I just reviewed thirty requests to join LinkedIn’s Legal Blogging Group, approving most of them. The ones not approved were from people with no interest in the law or legal blogging.
As with last week, I was struck by the number of people from countries other than the United States, particularly India, who requested to join. Young people studying the law and practicing law made up the majority of the requests.
There’s a large number of young people interested in the law no matter the country. But why so many law students and young legal practitioners outside the United States expressing an interest in blogging as compared to those in the United States? Especially India.
My first thought is that the United States is sorely lacking when it comes to law schools preparing their students for life in the law today.

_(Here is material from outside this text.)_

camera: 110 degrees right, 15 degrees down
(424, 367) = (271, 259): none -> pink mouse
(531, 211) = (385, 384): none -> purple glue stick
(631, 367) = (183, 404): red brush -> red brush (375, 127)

Sure, there is the core law that students are learning. And sure, students from the top fifteen or twenty law schools are going to get good jobs in large firms by learning the core law, alone. If a large firm is what they want.
But most law schools in the States don’t expose their students to blogging as a way to learn, as a means of legal scholarship that is more meaningful than law review, and as a way to build a name so as to get hired. Let alone as a valuable business development, networking and learning tool of value to hiring law firms.

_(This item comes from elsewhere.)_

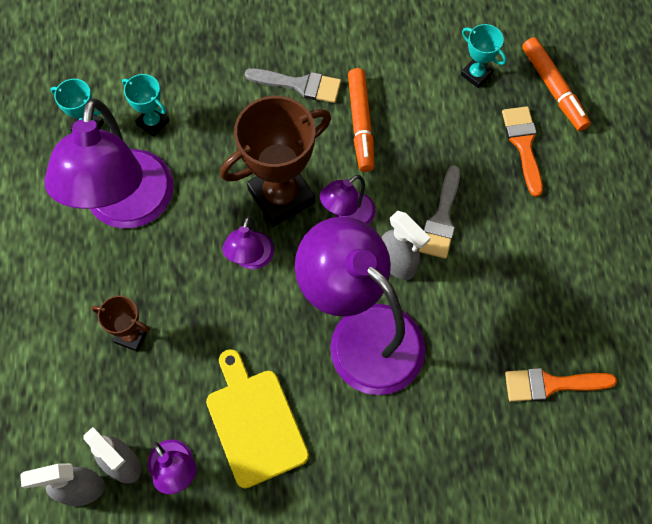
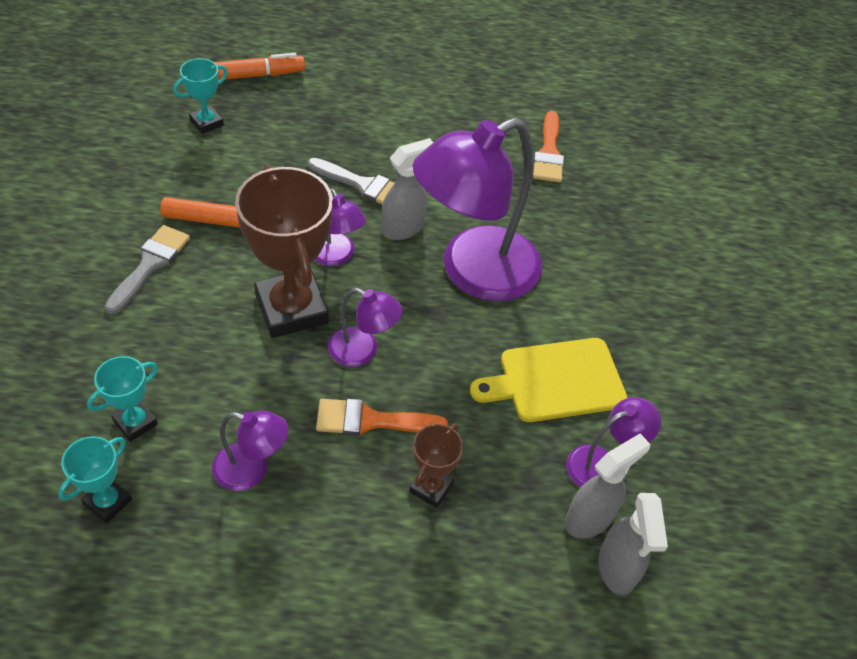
camera: 85 degrees left, 15 degrees down
(126, 207) = (251, 470): purple lamp -> purple lamp, size x0.46
(523, 144) = (302, 110): orange brush -> orange brush (371, 420)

There are few deans, professors and administrators who blog. Most academics have not experienced blogging, first hand, as a learning and a professional development tool. There are no role models for law students.
Some schools that have started programs on professional development that covered blogging and social media have stopped the programs, sending the teaching professors on their way to other schools.
Other schools have offered a brief program on blogging here and there and then dismissed blogging. Some law school deans have gone so far to express a strong interest in starting such a program, only to dismiss the idea – in many cases as a result of pressure from professors.
The reason for less interest in the States may also be with the law students and recent grads, themselves.
I have not seen a lot of initiative by law students and grads to be different. To put in the effort to learn something new and to put in the effort to do what it takes to set themselves apart.
Maybe some law students and grads from overseas have not been handed what many U.S. law students have been handed over their lifetimes. Maybe they’re willing to fight.
The LinkedIn Legal Blogging Group is just a small sample of law student and law grad interest in blogging. But the numbers over the last few months have been striking.